Clioquinol for the treatment of Alzheimer's Disease
Abstract
Background
Alzheimer's disease (AD) may result in senile plaques being formed outside the brain as accumulation of beta‐amyloid (Aß).
Objectives
To evaluate the efficacy of clioquinol for the treatment of cognitive impairment due to Alzheimer's disease.
Search methods
The Cochrane Dementia and Cognitive Improvement Group's Specialized Register was searched on 20 May 2005 using the terms clioquinol and PBT1. The Register contains records from major health care databases and many ongoing trial databases and is updated regularly. The Internet was searched using the term: clioquinol PBT1 Alzheimer*.
Selection criteria
Randomised double‐blind trials in which treatment with clioquinol was administered to participants with Alzheimer's disease in parallel group comparison with placebo are included.
Data collection and analysis
Two reviewers (RM, LJ) independently assessed the quality of trials according to the Cochrane Collaboration Handbook.
The primary outcome measures of interest were cognitive function (as measured by psychometric tests) and global impression. The secondary outcome measures of interest were in the following areas: quality of life, functional performance, effect on carer, safety and adverse effects, and death.
Main results
There was one included trial of clioquinol compared with placebo in 36 patients.
Authors' conclusions
It is not clear from the trial that clioquinol shows any positive clinical result on patients with AD. The two statistically significant positive results were seen for the more severely affected subgroup of patients. This effect was not maintained at the 36 week end‐point. The sample size was small. Details of randomisation procedure or blinding were not reported. Further studies are needed to evaluate the potential for clioquinol as a treatment of AD. Trials of longer duration are also required, particularly because information about the side‐effects of long‐term use of clioquinol is limited.

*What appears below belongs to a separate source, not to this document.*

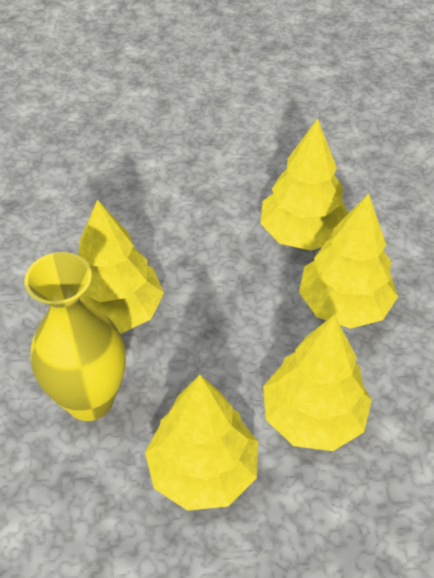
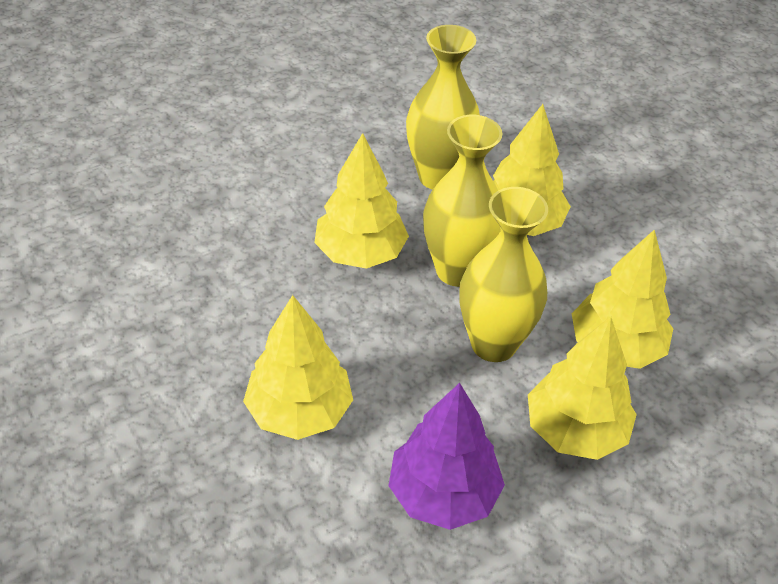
purple tree: 0 -> 1
yellow vase: 1 -> 3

Since publishing this review, Prana Biotechnology has discovered that its manufacturing process of clioquinol PBT1 contained certain mutagenic "di‐iodo" PBT1 impurities that could not be reduced to an acceptable level. Prana has suspended PBT1 development. Prana Biotechnology is now developing PBT2, a successor compound to PBT1 for Alzheimer's disease and began a Phase I human clinical trial in March 2005. The authors of this review are preparing a new review on this PBT2 successor compound. PBT1 (Clioquinol) is now obselete.
PICOs
Plain language summary
There was no convincing evidence from the one available trial of the efficacy of clioquinol for the treatment of Alzheimer's disease (AD).

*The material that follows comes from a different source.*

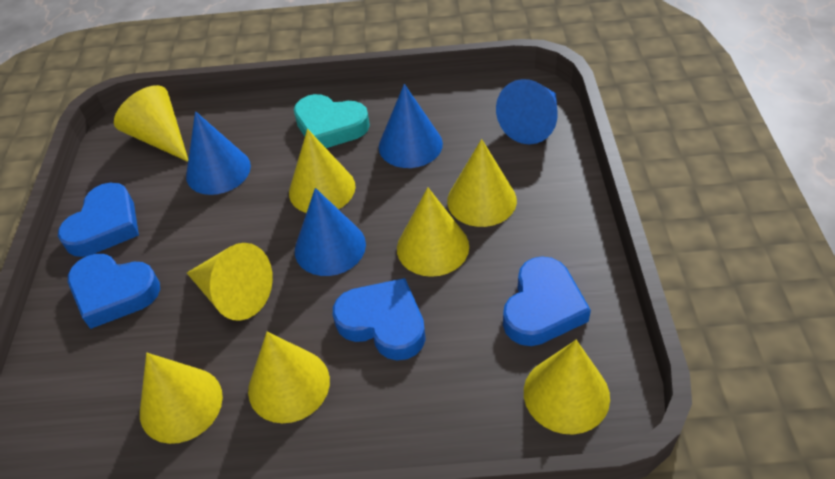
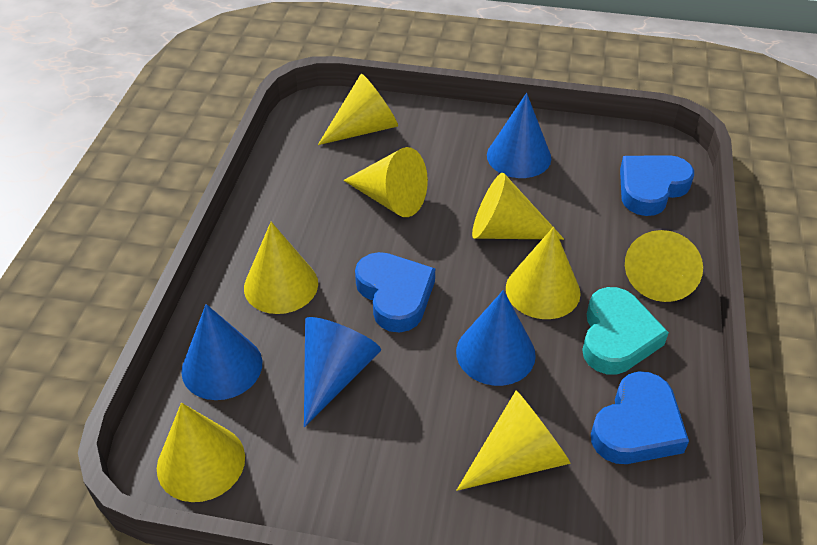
blue heart: 4 -> 3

Alzheimer's disease is a progressive disease of the brain that is characterized by impairment of memory and a disturbance in at least one other thinking function (for example, language or perception of reality). Clioquinol is a chelator that crosses the blood‐brain barrier and has great affinity for copper and zinc ions. As heavy metals ions may be implicated in the formation of senile plaques in Alzheimer's disease, treatment with clioquinol may retard the progression of this disease by inhibiting copper and zinc ions from binding to beta‐amyloid. This may in turn promote dissolution of beta‐amyloid and diminish its toxic properties. Since publishing this review, Prana Biotechnology has discovered that its manufacturing process of clioquinol PBT1 contained certain mutagenic "di‐iodo" PBT1 impurities that could not be reduced to an acceptable level. Prana has suspended PBT1 development. PBT1 (Clioquinol) is now obselete.